Помнил старый князь о коварстве монголов, не хотел верить их сладким обещаниям. Но у осадников подходили к концу запасы воды и хлеба, ещё два дня они с грехом пополам продержатся, а там, ослабев телом, не устоят. Да и Плоскиня божился, трижды крест клал на себя, уверяя, что сдержит дикий ворог своё слово. Куда деваться, невелика надежда, но и за ту схватишься.

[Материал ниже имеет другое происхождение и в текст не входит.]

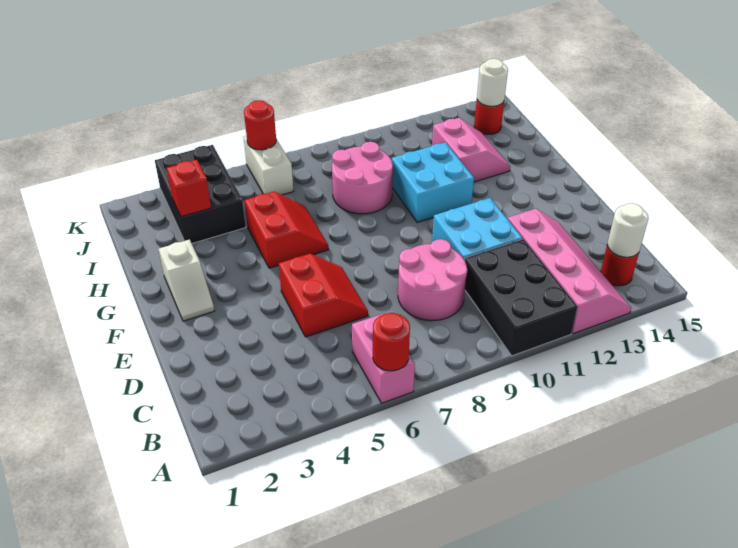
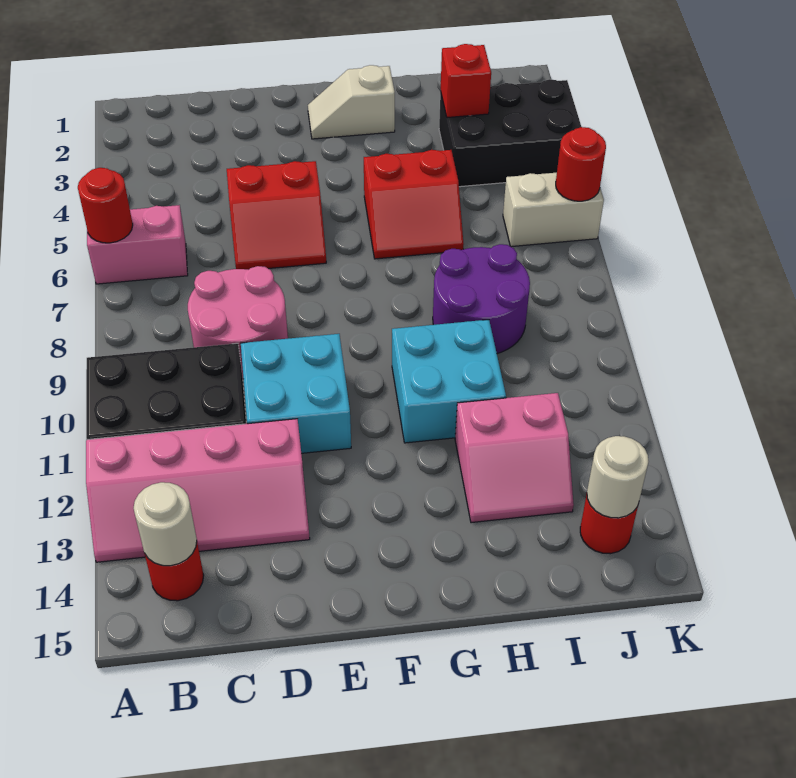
pink round brick H8:I9 level 1 -> purple round brick H8:I9 level 1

Поверили монголам. Собрали все деньги, какие были, отдали степнякам, сложили оружие и стали спускаться с горы. Едва последний ратник миновал ограждение из кольев, как цепные псы Темучина набросились на безоружных и всех саблями покромсали. А на израненных князей да воевод положили доски и начали пировать. Сидели, пили крепкий мёд да притопывали, а слыша предсмертные стоны героев, взрывались ликованием. Не один час шло застолье, как вдруг снизу послышался голос киевского князя, затянул он старую подорожную песню, какую пели всей дружиною, отправляясь в поход. И на его хриплый, басовитый голос отозвались ещё несколько ратников, в ком жизнь не угасла. Да столь мощно зазвучал этот гимн, что кочевники оцепенели. А опомнившись, бросились было добивать несчастных, но Субэдей остановил воинов. С мрачным лицом дослушал песнь до конца. И больше ни звука не донеслось снизу. Не испытывал радости цепной пёс Чингисхана, оставив на Калке больше трети своих воинов. Знал: Темучин расстроится. За весь азиатский поход они потеряли в четыре раза меньше.

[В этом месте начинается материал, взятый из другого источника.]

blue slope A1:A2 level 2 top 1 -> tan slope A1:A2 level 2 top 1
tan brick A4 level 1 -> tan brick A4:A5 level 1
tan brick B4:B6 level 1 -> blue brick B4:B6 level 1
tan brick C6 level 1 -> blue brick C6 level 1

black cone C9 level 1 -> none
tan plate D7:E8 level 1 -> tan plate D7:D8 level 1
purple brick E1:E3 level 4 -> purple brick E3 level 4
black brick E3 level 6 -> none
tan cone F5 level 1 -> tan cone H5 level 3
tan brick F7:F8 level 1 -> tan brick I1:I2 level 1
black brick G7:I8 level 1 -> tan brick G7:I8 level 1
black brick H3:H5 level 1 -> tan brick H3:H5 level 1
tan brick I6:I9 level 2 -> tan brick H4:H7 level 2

Отпраздновав победу, монголы двинулись на север, сжигая всё на своём пути и приводя в трепет жителей, ожидавших их прихода. Озлобленные потерями, они не щадили никого, убивая и тех, кто просил милости, встречал их по-старинному дружескому обычаю с хлебом-солью. Страх воцарился на приднепровских землях. Киев готовился к долгой и беспощадной осаде. Но так и не дойдя до южной столицы, Чжебе и Субэдей вдруг повернули назад, исчезнув столь же неожиданно, как и появились.

Глава седьмая

РОЖДЕНИЕ ПОЛКОВОДЦА

Великий магистр Ливонского ордена, епископ рижский Волквин сидел у жаркого камина, грея у огня тонкие пальцы. Чем старее он становился, тем острее ощущал любой холодок. Не только земной, но и тот, подземный, в ледяные объятия которого скоро попадёт и он. Пока лишь пламя костра да бокал старого виноградного вина помогали горячить кровь и забывать о старости.

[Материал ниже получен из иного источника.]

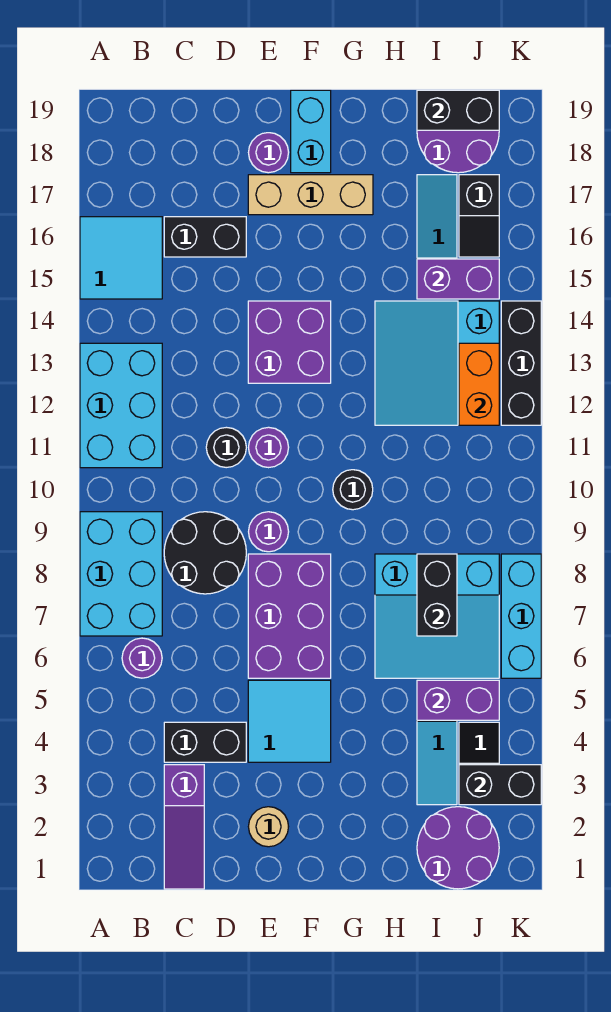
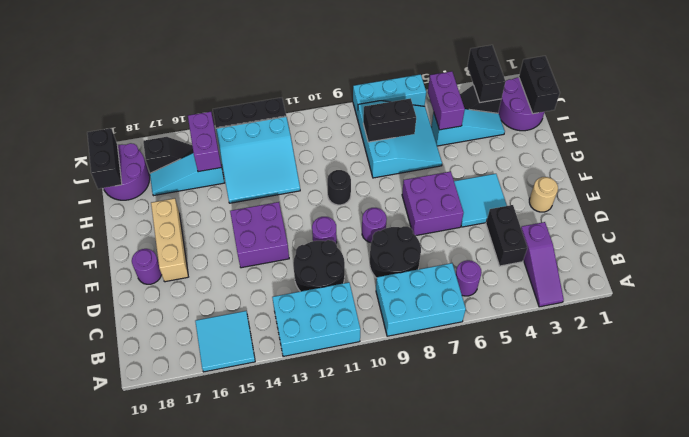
purple slope C1:C3 level 1 top 3 -> purple slope A3:C3 level 1 top C
black brick C16:D16 level 1 -> black brick I1:J1 level 2
black round brick D11 level 1 -> black round brick C11:D12 level 1
purple brick E6:F8 level 1 -> purple brick E6:F7 level 1
cyan brick F18:F19 level 1 -> none
orange brick J12:J13 level 2 -> none

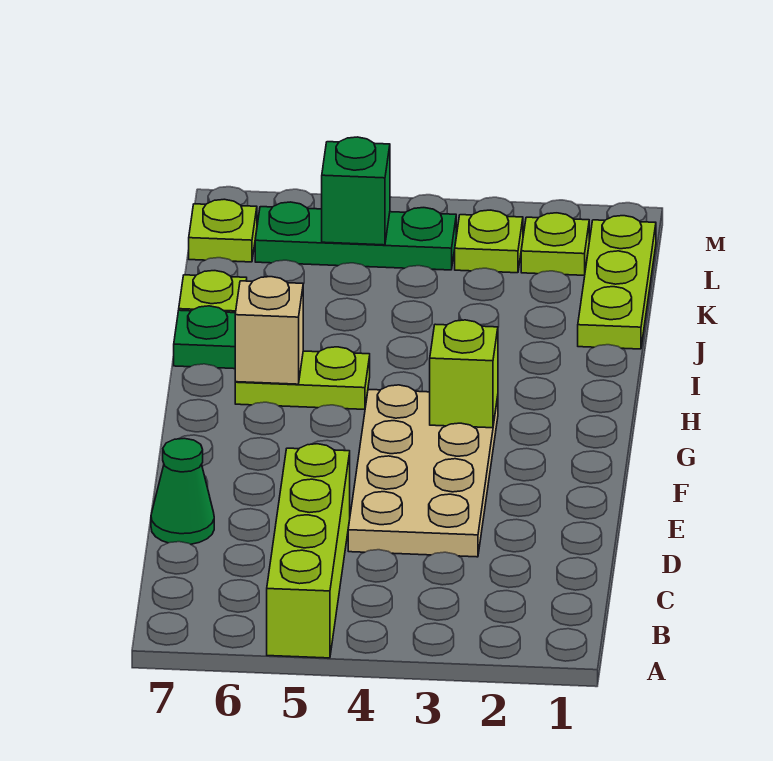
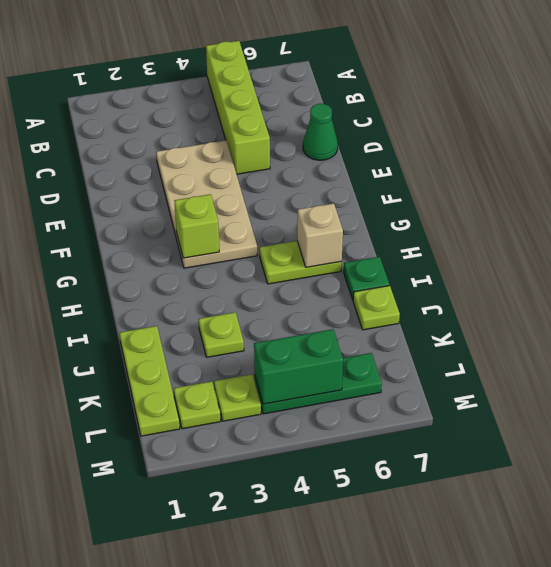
green brick L5 level 2 -> green brick L4:L5 level 2
lime plate L7 level 1 -> lime plate J3 level 1

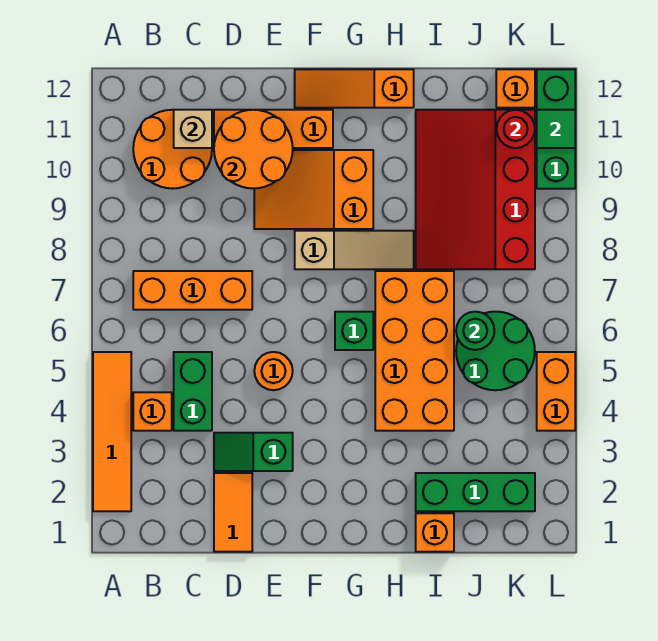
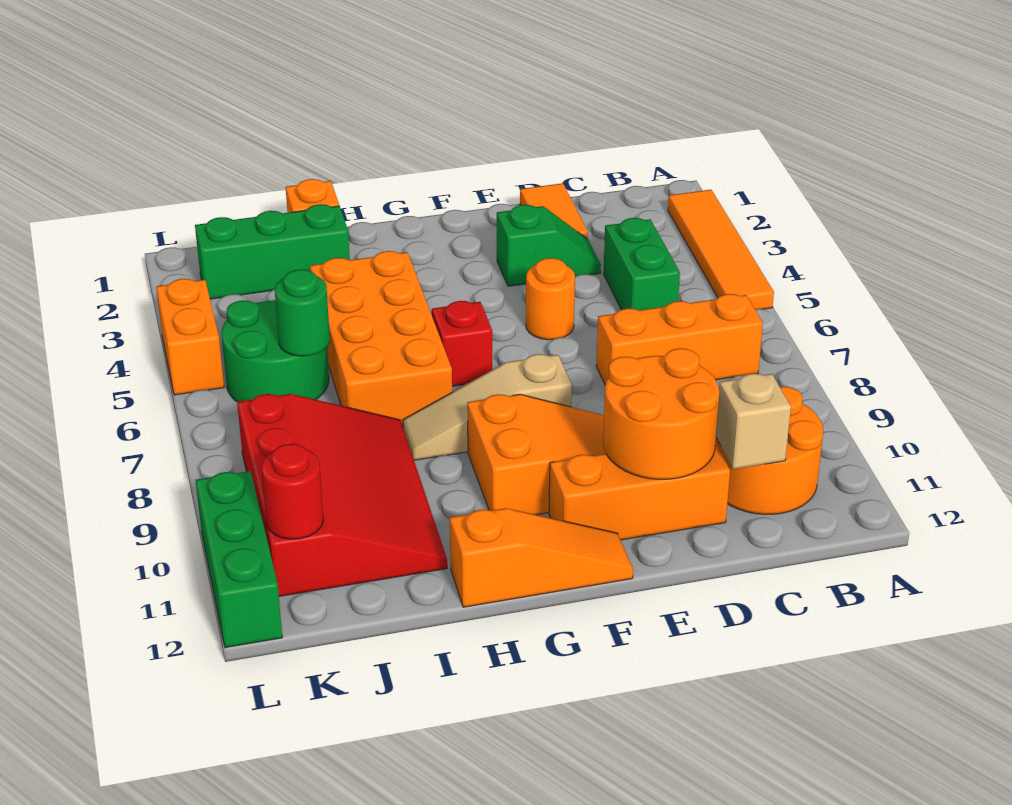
orange brick B4 level 1 -> none
green brick G6 level 1 -> red brick G6 level 1
orange brick K12 level 1 -> none
green tile L11 level 2 -> none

До сей поры он не ведал поражений и в бабьих утехах. Рядовым членам Ордена под страхом смерти запрещались плотские услады, а вот великий магистр не мог отказать себе в этом удовольствии. Знал, сколь распутны папы и кардиналы в Риме, готовые продать Христа за одну ночь с блудницей, не ограничивал себя и он, понимая, что и для здоровья сие только на пользу. Бог же простит. Ради него они не ведают ни сна, ни отдыха, каждый день рискуя своей жизнью. А тут его крестоносцы, охотясь на лосей, заблудились да ненароком вышли на земли князя полоцкого, заглянув в село, где шла свадьба. Не хотели браниться, готовы были повернуть назад, но местная дружинная ватага спьяну набросилась на них и поделом в лоб получила. А порубав дружинников, божьи воины увели в полон восемнадцать молодых девок, всю свадьбу вместе с невестой. Тут уж злость взыграла.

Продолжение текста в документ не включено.